Mutations of BRCA1 reduce the enhancement of AR transactivation. PC-3 cells in 35-mm dishes were cotransfected with 0.5 μg of reporter plasmid MMTV-LUC, 0.5 μg of pSG5AR, and 1 μg of BRCA1 construct for 2 h. 1 nM DHT was then added for 24 h before cells were harvested for LUC assay. As compared with the wild-type BRCA1, the cotransfection of three mutant BRCA1s, one of the constructs lacks the C terminus of BRCA1 (BRCA1 amino acids 1–772), one has a point mutation at its C terminus (BRCA1-P1749R), and the other lacks exon 11 (BRCA1-Δ11), reducing the enhancement of AR activity (lane 3 vs. lanes 4–6).

Figure 4

The AR and BRCA1 could cooperatively regulate the promoter activity and protein expression of p21^(WAF1/CIP1) and stimulate the cell death in PC-3(AR2). (A) The coexpression of AR and BRCA1 cooperatively induces the −291 and −2326 p21^(WAF1/CIP1) promoter but not the basal promoter activity. In each transfection, 0.5 μg of reporter gene, 0.5 μg of AR, with or without 1 μg of BRCA1, were cotransfected into PC-3 cells. After 2 h of transfection, the medium was changed, and 10 nM DHT was added for another 30 h. (B) The endogenous p21^(WAF1/CIP1) expression was induced by DHT-AR and BRCA1 in MCF-7 cells.
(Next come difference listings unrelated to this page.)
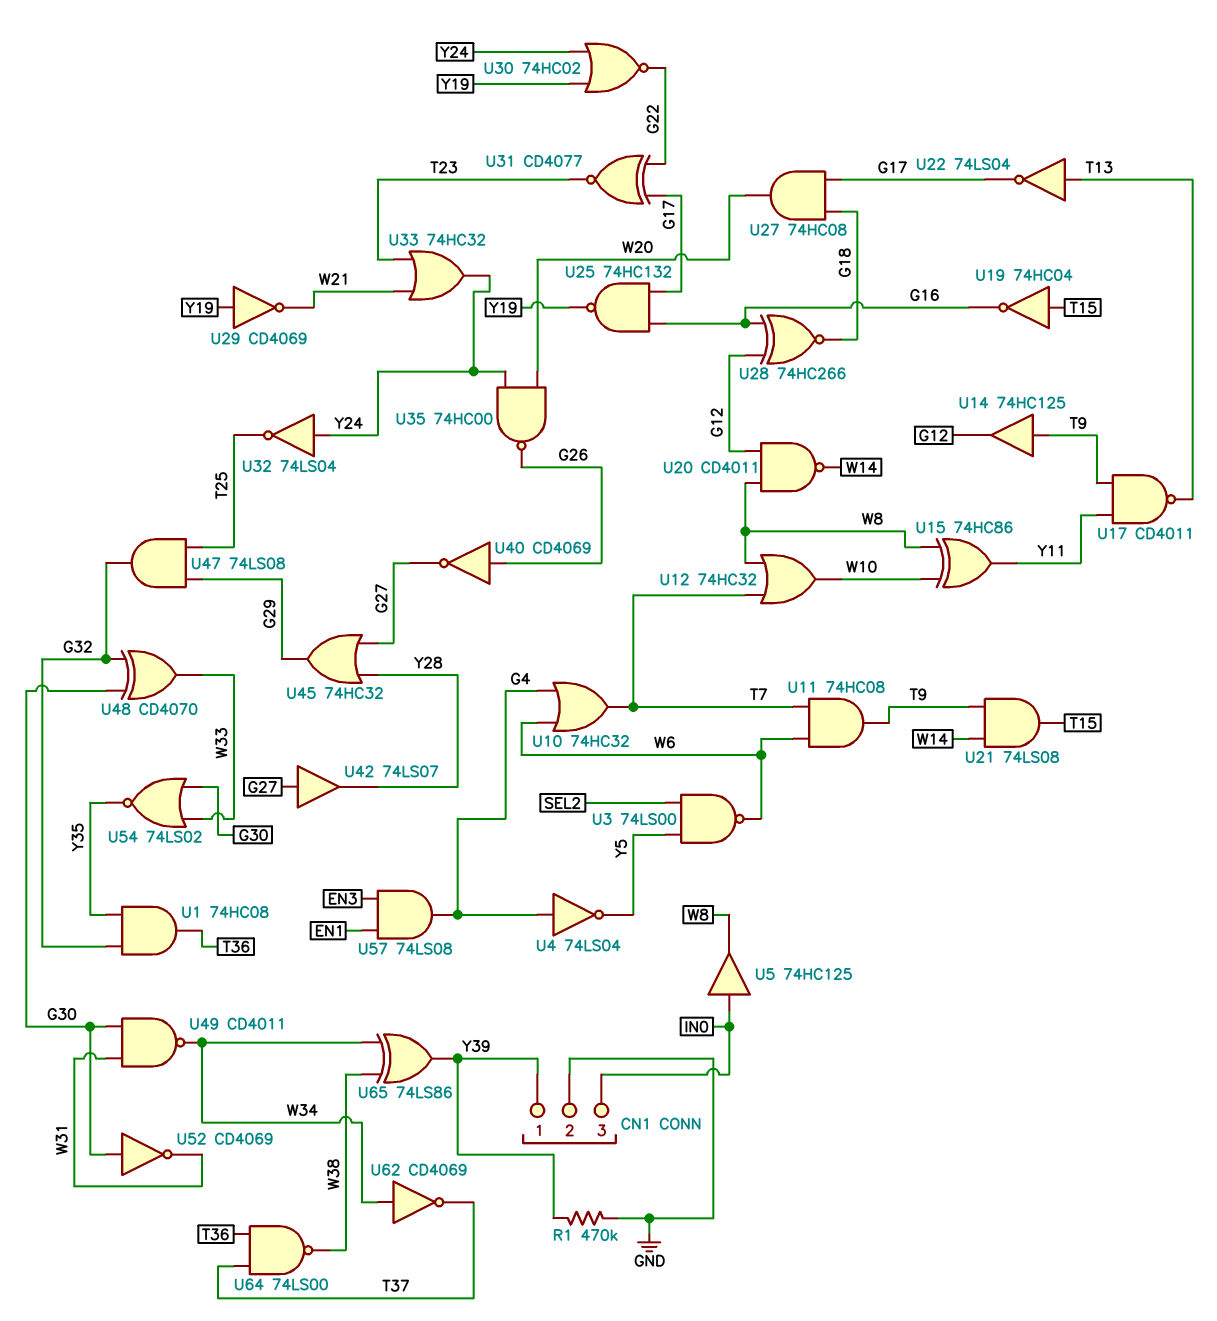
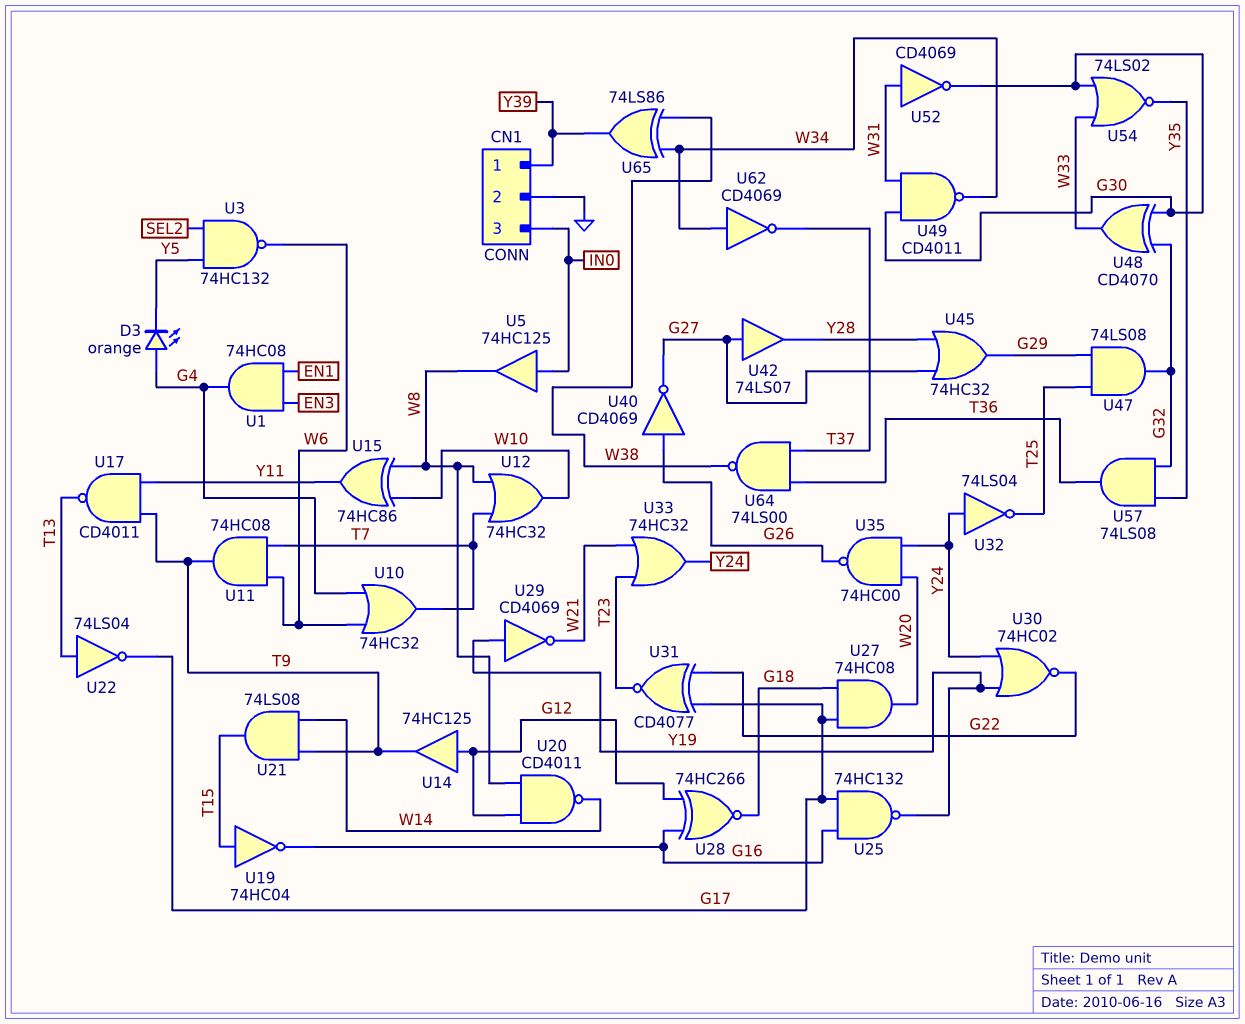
D3: none -> LED orange (A G4, K Y5)
R1: 470k (GND, Y39) -> none
U1: AND 74HC08 (in G32, in Y35, out T36) -> AND 74HC08 (in EN1, in EN3, out G4)
U3: NAND 74LS00 (in SEL2, in Y5, out W6) -> NAND 74HC132 (in SEL2, in Y5, out W6)
U4: NOT 74LS04 (in G4, out Y5) -> none
U14: buffer 74HC125 (in T9, out G12) -> buffer 74HC125 (in G12, out T9)
U52: NOT CD4069 (in G30, out W31) -> NOT CD4069 (in W31, out G30)
U57: AND 74LS08 (in EN1, in EN3, out G4) -> AND 74LS08 (in G32, in Y35, out T36)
MCF-7 cells were seeded on 60-mm wells and cotransfected with 2 μg of AR with or without 4 μg of BRCA1 by SuperFect. After 2 h of transfection, the medium was changed, and 10 nM DHT was applied for another 30 h. In each experiment, 60 μg of whole-cell extract was applied for the Western blotting. (C) The p21^(WAF1/CIP1) protein is enhanced by DHT/AR and inhibited by hydroxyflutamide (HF) in PC-3(AR2) cells. The expression of protein p21^(WAF1/CIP1) can be induced by DHT, and this induction can be inhibited by 1 μM HF (lane 2 vs. lane 3). (D) The p21^(WAF1/CIP1) protein is enhanced by DHT/AR and BRCA1 in PC-3(AR2). PC-3(AR2) cells were cotransfected with or without 4 μg of BRCA1. After 2 h of transfection, the medium was changed, and 10 nM DHT was applied for another 30 h. In each experiment, 60 μg of whole-cell extract was applied for the Western blotting. (E) Cell growth is regulated by DHT/AR and BRCA1 in PC-3(AR2) cells. Duplicate PC-3(AR2) cells (as in D) were applied to MTT assay for the relative cell number determination. (F) Dead cells were indicated as loss of cell membrane integrity assayed by PI inclusion. PC-3(AR2) cells were transfected with 4 μg of BRCA1. After 2 h of transfection, the medium was changed, and 10 nM DHT or vehicle was applied for another 4 days. The medium was changed on day 2. Attached cells were trypsinized and collected with floating cells, stained with 20 μg/ml PI on day 4. After 10 min of staining, the PI-positive cells were then counted under fluorescent microscope.